The employer controls the environment. They have all the leverage. They dictate the resources, the clients, and the communication. The new hire is walking into a relatively unknown system.
If you hire someone and they fail because they could not read your mind, that is a failure of leadership. You cannot afford to hand-coach every person through every single situation. You have to turn your situational judgment into clear direction that can be communicated.
THE REAL WORLD return on CLARITY
Let us talk about actual dollars. Ambiguity is the most expensive line item on your balance sheet.
Every time a superintendent has to guess your standard and gets it wrong, you pay for the tear out. When your estimator bids a project without knowing your exact tolerance for finish work, your profit margin evaporates. When a project schedule has zero slack and you get hit with liquidated damages of a thousand dollars a day because expectations were not clear, that comes straight out of your pocket. When an undocumented culture causes a great hire to quit, you lose tens of thousands of dollars in recruiting and training. Clarity stops the bleeding.
But the highest return is not just financial. It is human.
Elite construction professionals want to win. You cannot win a game if you do not know the rules. When standards only live in the owner’s head, the team constantly feels like they are failing. The target keeps moving depending on the mood of the day or how the money is flowing.
When the baseline is written down, it becomes an objective scoreboard. High performing teams love a scoreboard. When the rules are clear, your team can finally take absolute pride in their work. Pride does not come from doing easy work. Pride comes from doing hard work well.
THE FLOOR and THE CEILING
How do you build this clarity. You have to separate your expectations into two distinct categories. Management provides the floor. Leadership provides the ceiling. They are not interchangeable.

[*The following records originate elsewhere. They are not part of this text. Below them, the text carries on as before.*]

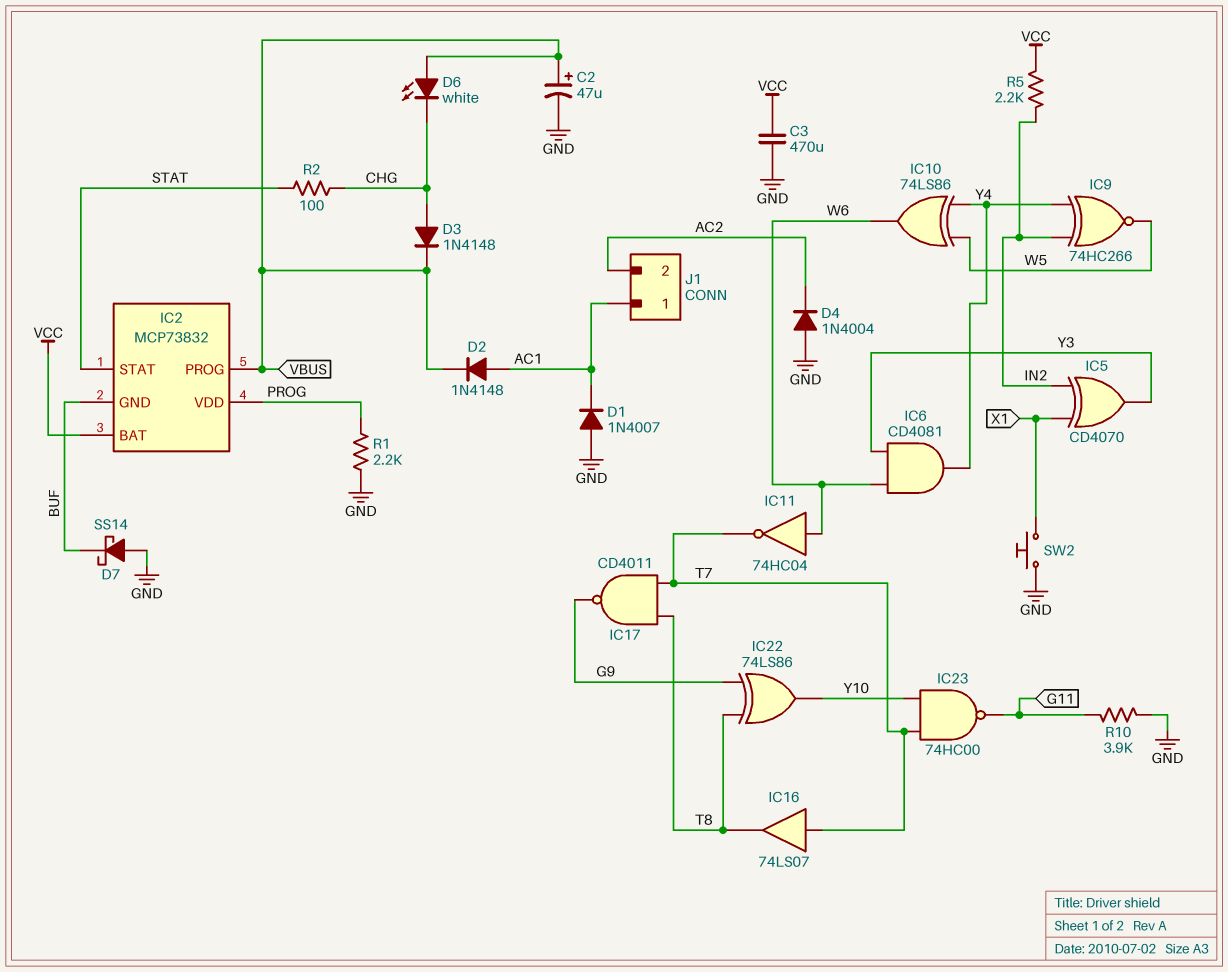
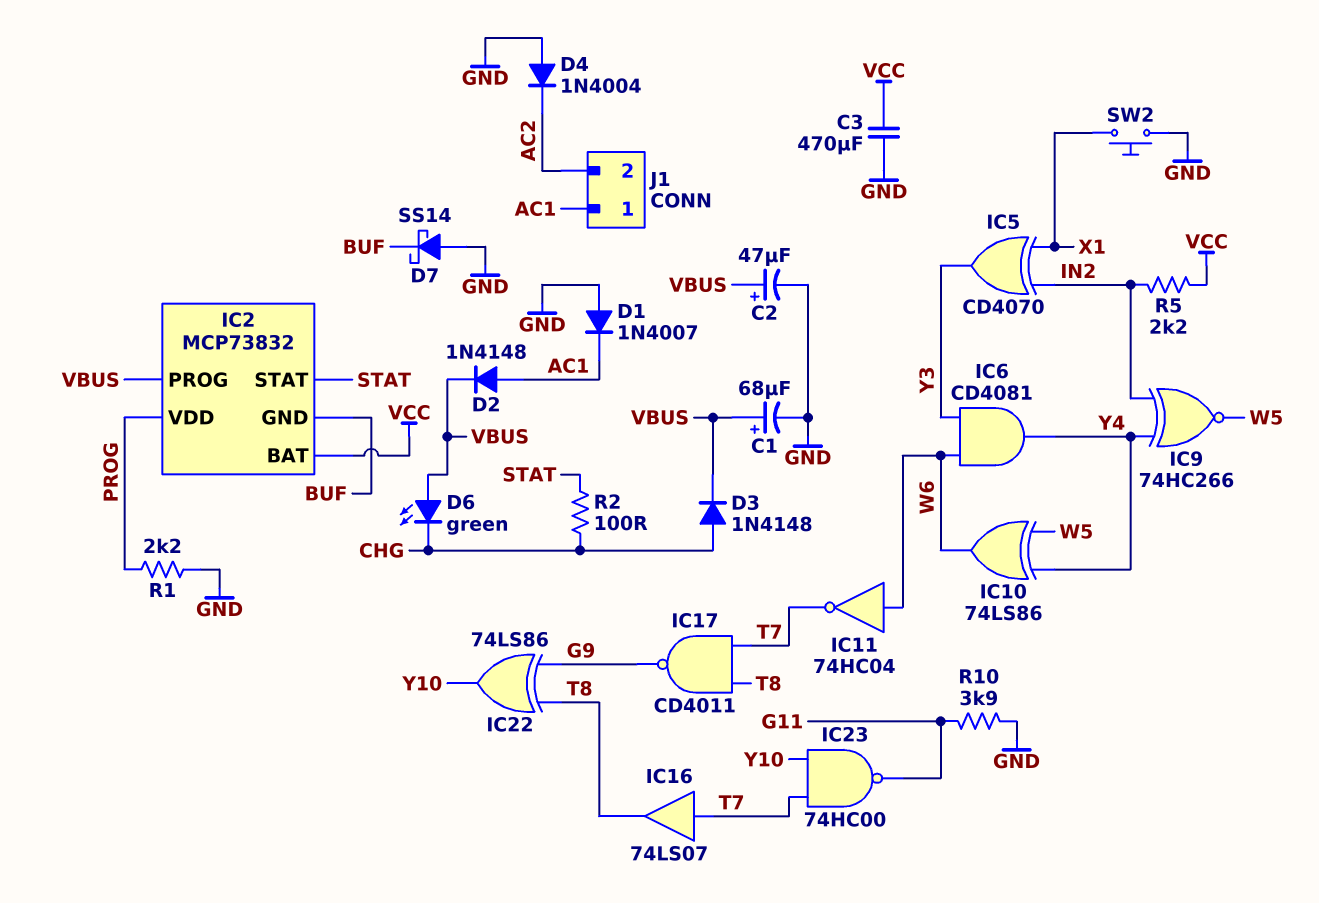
C1: none -> 68uF (plus VBUS, minus GND)
D6: LED white (A VBUS, K CHG) -> LED green (A VBUS, K CHG)

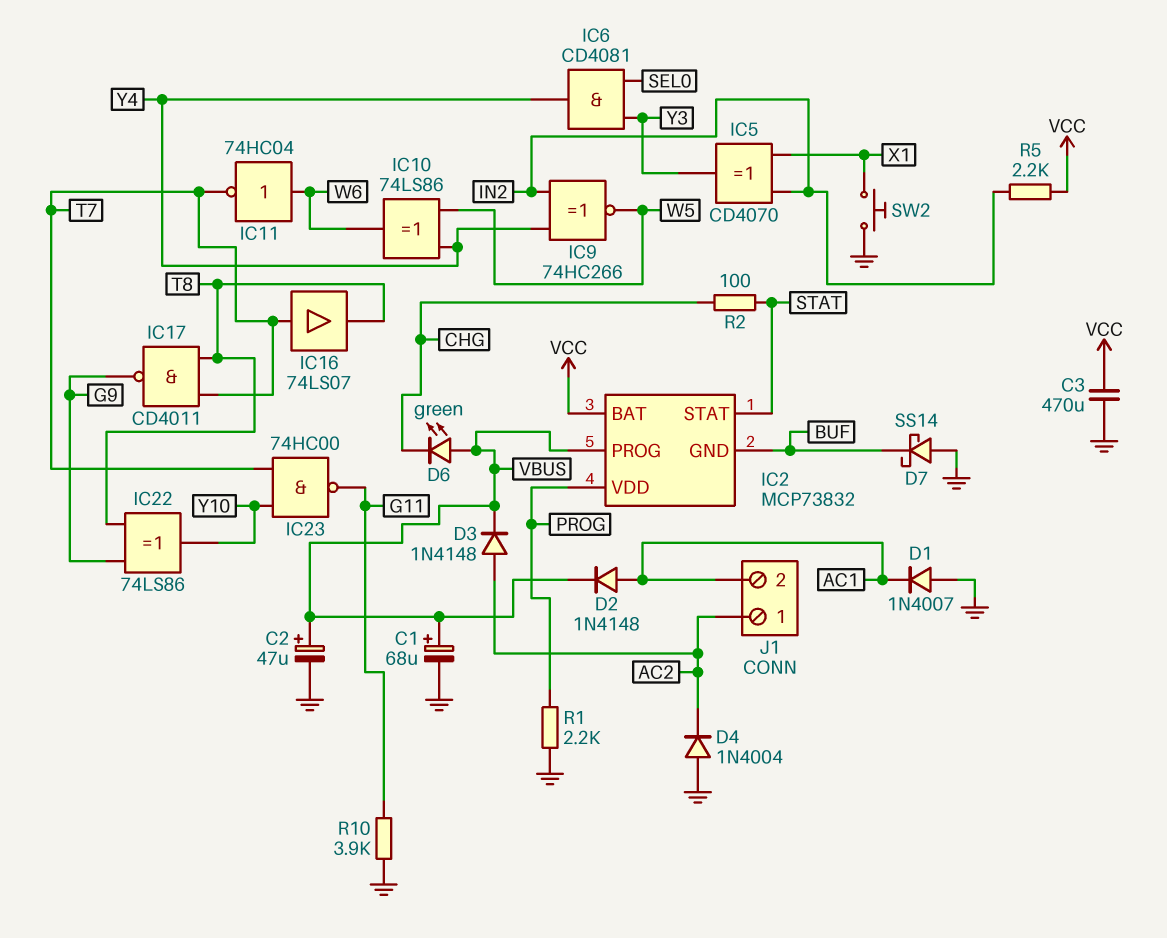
D3: diode 1N4148 (A CHG, K VBUS) -> diode 1N4148 (A AC2, K VBUS)
IC6: AND CD4081 (in W6, in Y3, out Y4) -> AND CD4081 (in SEL0, in Y3, out Y4)
J1 pin 1: AC1 -> AC2
J1 pin 2: AC2 -> AC1

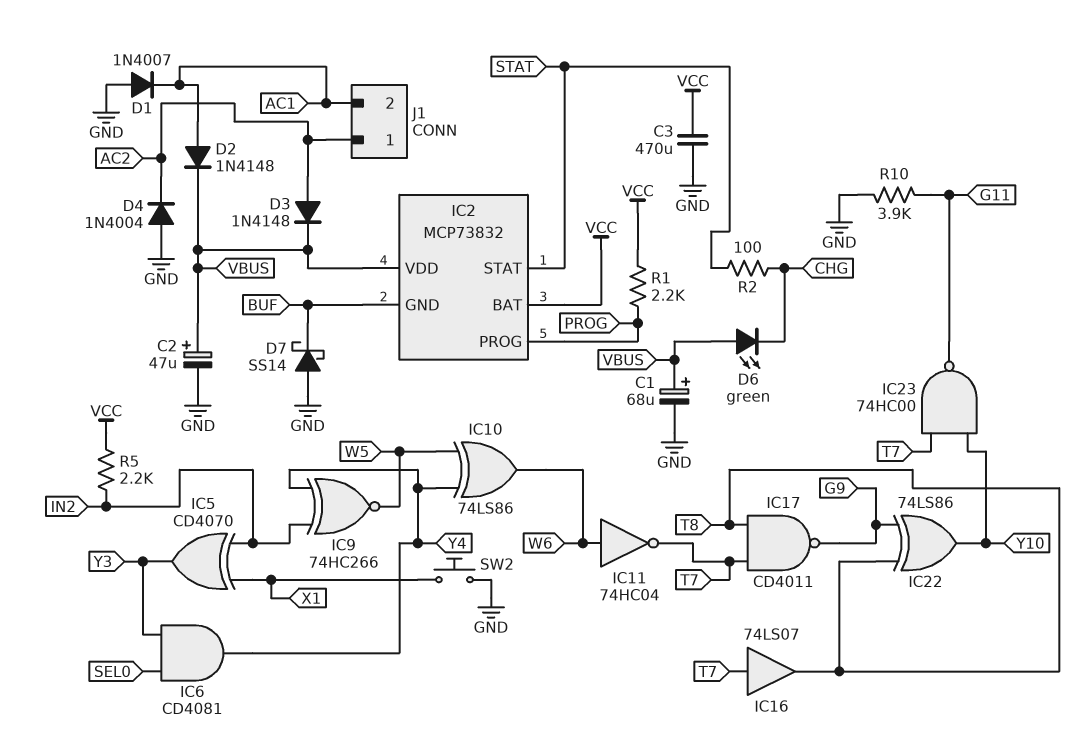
IC2 pin PROG: VBUS -> PROG
IC2 pin VDD: PROG -> VBUS
R1: 2.2k (GND, PROG) -> 2.2k (PROG, VCC)

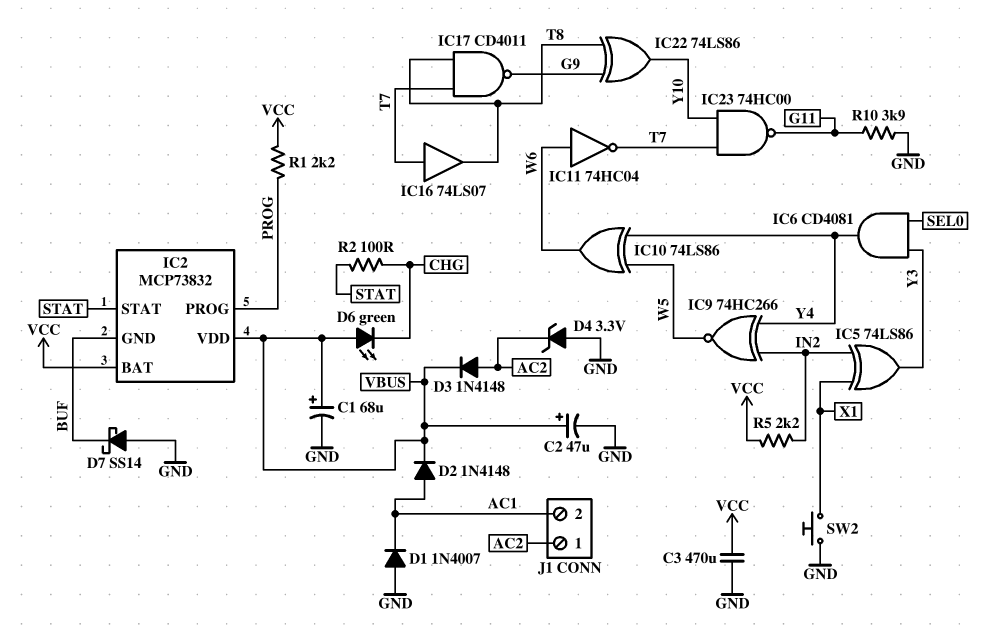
D4: diode 1N4004 (A GND, K AC2) -> zener 3.3V (A GND, K AC2)
IC5: XOR CD4070 (in IN2, in X1, out Y3) -> XOR 74LS86 (in IN2, in X1, out Y3)

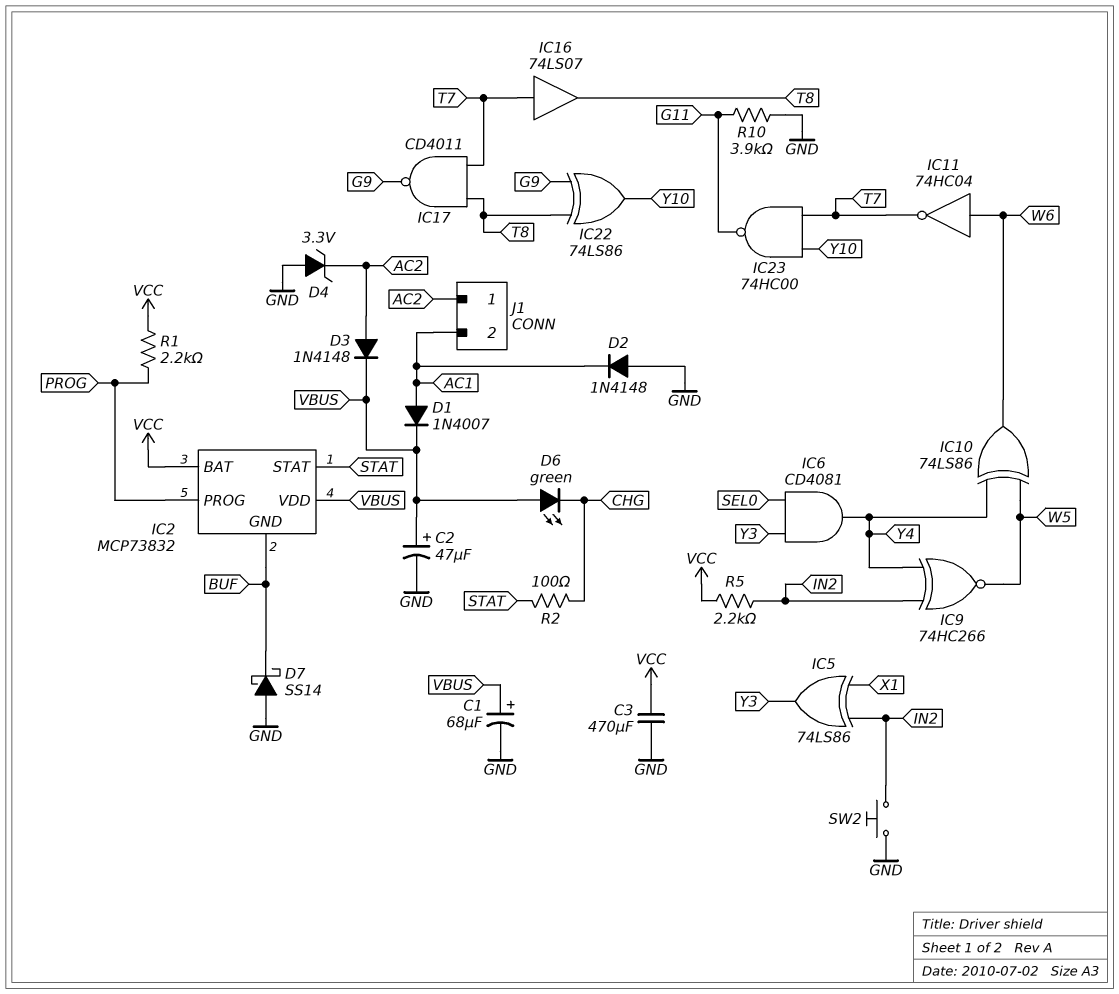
D1: diode 1N4007 (A GND, K AC1) -> diode 1N4007 (A AC1, K VBUS)
D2: diode 1N4148 (A AC1, K VBUS) -> diode 1N4148 (A GND, K AC1)
SW2: button (GND, X1) -> button (GND, IN2)

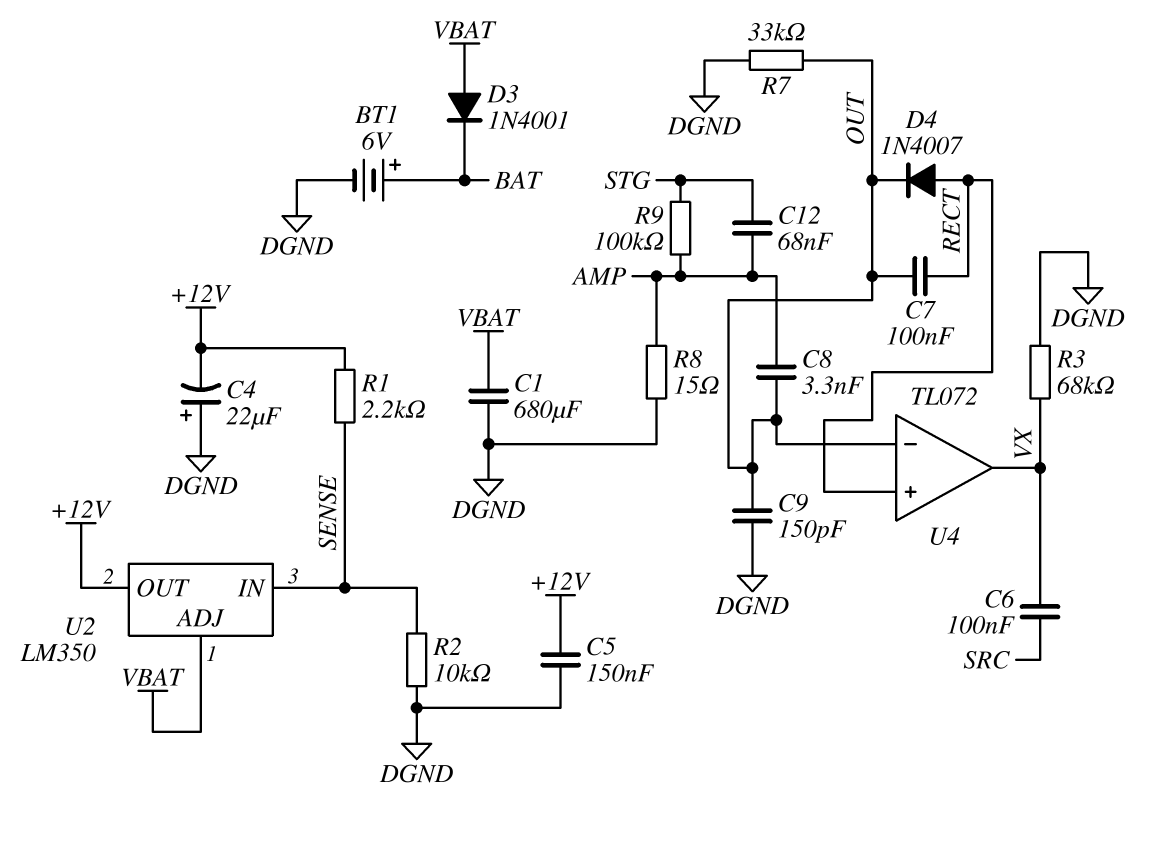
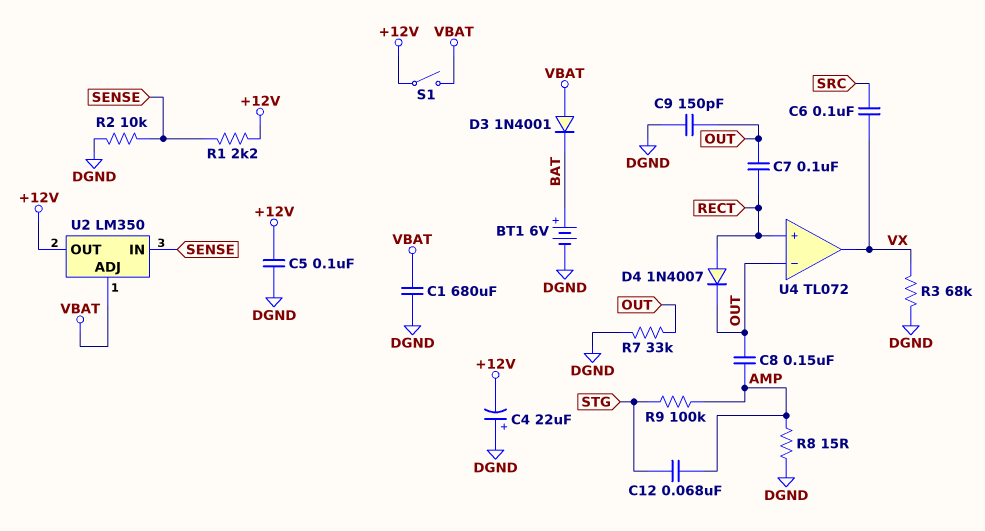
C5: 150nF (+12V, DGND) -> 100nF (+12V, DGND)
C8: 3.3nF (AMP, OUT) -> 150nF (AMP, OUT)
S1: none -> switch (+12V, VBAT)

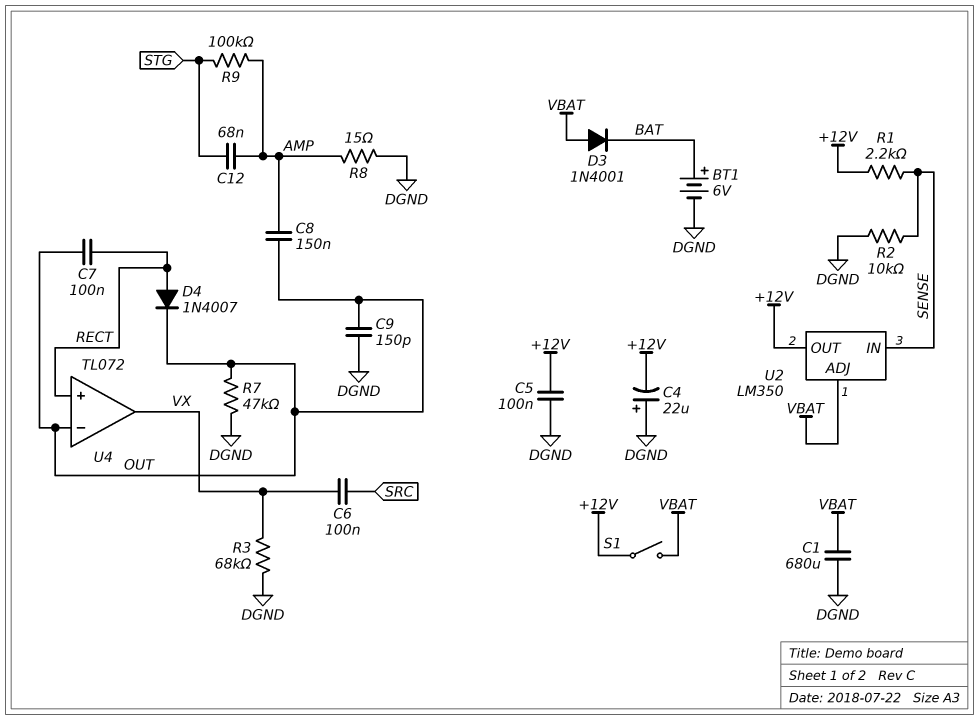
R7: 33k (DGND, OUT) -> 47k (DGND, OUT)

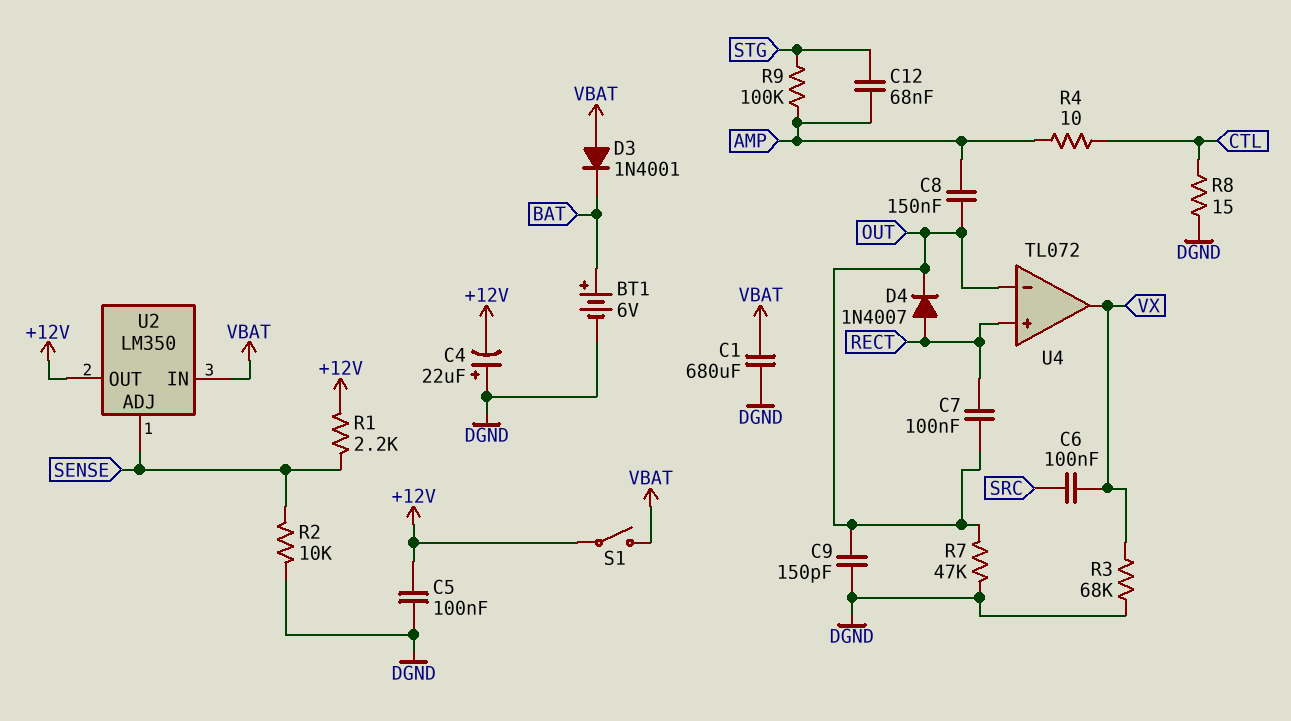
R4: none -> 10 (AMP, CTL)
R8: 15 (AMP, DGND) -> 15 (CTL, DGND)
U2 pin ADJ: VBAT -> SENSE
U2 pin IN: SENSE -> VBAT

The Floor (Management): Management is about running a process to a predictable outcome. These are your non-negotiable standards. They do not change based on the architect or the budget. This covers site cleanliness, safety, schedule organization, and basic communication. Write these down. This defines the water for your new hires. If you expect a superintendent to run a clean site, put it in writing. This is the baseline.
Every company needs quality management.
The Ceiling (Leadership): Building custom homes requires us to exist in unmanageable environments. You cannot write a managerial process for a novel architectural detail that has never been built before. That space requires a leader to step in, align the team around the culture, and figure out the solution together.
Every company needs quality leadership.
Leadership and management are not substitutable.
When you document the floor, you secure the baseline. When the floor is secure, your team finally has the mental bandwidth to exercise true leadership when the plans fall short.
Do not let your legacy rely on duct tape and intuition. Take accountability for your environment. Define the floor. Protect the build. Create the clarity your employees need to succeed in your particular water.